I had also considered making meditation the subject of my next makeover. But to tell the truth, I just… don’t really want to. Insert important lesson here: Sometimes it’s best not to push yourself too hard when you experience resistance. I want to want to meditate, and I won’t if it’s just another chore to cross off my list. So that one’s out.
Then I saw Stephanie’s Great Walking Experiment and I knew exactly what to do. For the past, oh–I don’t know, SIX MONTHS or so, I’ve had a real resistance to exercising. Me, who has always been a dedicated runner and has competed in more 10ks than I can shake a stick at. I had to have two major surgeries last year, and I just (to be honest) got really pissed at my body. Here I’d eaten right and exercised and done everything you’re supposed to do, and I was having a double masectomy at 29. NOT FAIR.
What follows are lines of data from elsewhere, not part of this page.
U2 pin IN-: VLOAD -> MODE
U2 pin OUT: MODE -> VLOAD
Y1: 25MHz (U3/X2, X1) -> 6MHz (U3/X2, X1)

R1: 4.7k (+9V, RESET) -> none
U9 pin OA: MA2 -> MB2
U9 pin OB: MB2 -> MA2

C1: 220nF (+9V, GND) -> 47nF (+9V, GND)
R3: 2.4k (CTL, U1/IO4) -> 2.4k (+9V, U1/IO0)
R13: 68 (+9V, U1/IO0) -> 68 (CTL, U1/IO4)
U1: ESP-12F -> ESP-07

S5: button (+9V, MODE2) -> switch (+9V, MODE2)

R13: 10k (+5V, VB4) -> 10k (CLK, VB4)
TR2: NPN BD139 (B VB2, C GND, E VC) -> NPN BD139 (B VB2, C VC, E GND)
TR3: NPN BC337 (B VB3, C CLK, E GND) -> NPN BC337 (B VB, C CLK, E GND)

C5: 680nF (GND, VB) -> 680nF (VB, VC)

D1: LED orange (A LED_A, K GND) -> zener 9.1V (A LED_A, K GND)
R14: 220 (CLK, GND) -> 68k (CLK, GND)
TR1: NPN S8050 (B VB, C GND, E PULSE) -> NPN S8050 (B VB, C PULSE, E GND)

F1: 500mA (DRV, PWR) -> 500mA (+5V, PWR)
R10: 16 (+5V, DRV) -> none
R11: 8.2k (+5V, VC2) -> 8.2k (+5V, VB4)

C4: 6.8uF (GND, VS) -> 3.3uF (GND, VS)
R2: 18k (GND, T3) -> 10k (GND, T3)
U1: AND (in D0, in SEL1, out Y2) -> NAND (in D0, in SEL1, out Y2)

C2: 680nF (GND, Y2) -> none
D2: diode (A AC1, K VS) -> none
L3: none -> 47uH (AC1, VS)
I have a pretty decent metabolism, so there’s no real compelling reason for me to get off my kiester and move. Except that’s not true. Exercise has always been my primary stress-reliever, and anyone who’s been reading lately knows that this girl has been STRESSED. So, I’m declaring a truce in my passive-aggressive war against my body. Together, we’re going to do this walking thing, and we’re both going to feel much better. On top of the physical benefit, I think it will be very emotionally healing. So… today is Day 1!
Have you been inspired to start a 21-Day Makeover of your own? Tell me about it! And stop by to check out Love is Blonde’s 21-Day home makeover plan and give her some support too! I started a thread in the forums if you’d like to chat, or you can email me or leave a comment here.
Feb
28
2008
What a difference a few days can make! The past couple of weeks have been so stressful and frustrating. I’ve been struggling to maintain my emotional equilibrium and keep my head above water. At the beginning of this week, I felt so trapped and helpless. I didn’t like how things were going and I was angry about it. I was spending a lot of time complaining and indulging in self-pity. All I could think about was how miserable I was.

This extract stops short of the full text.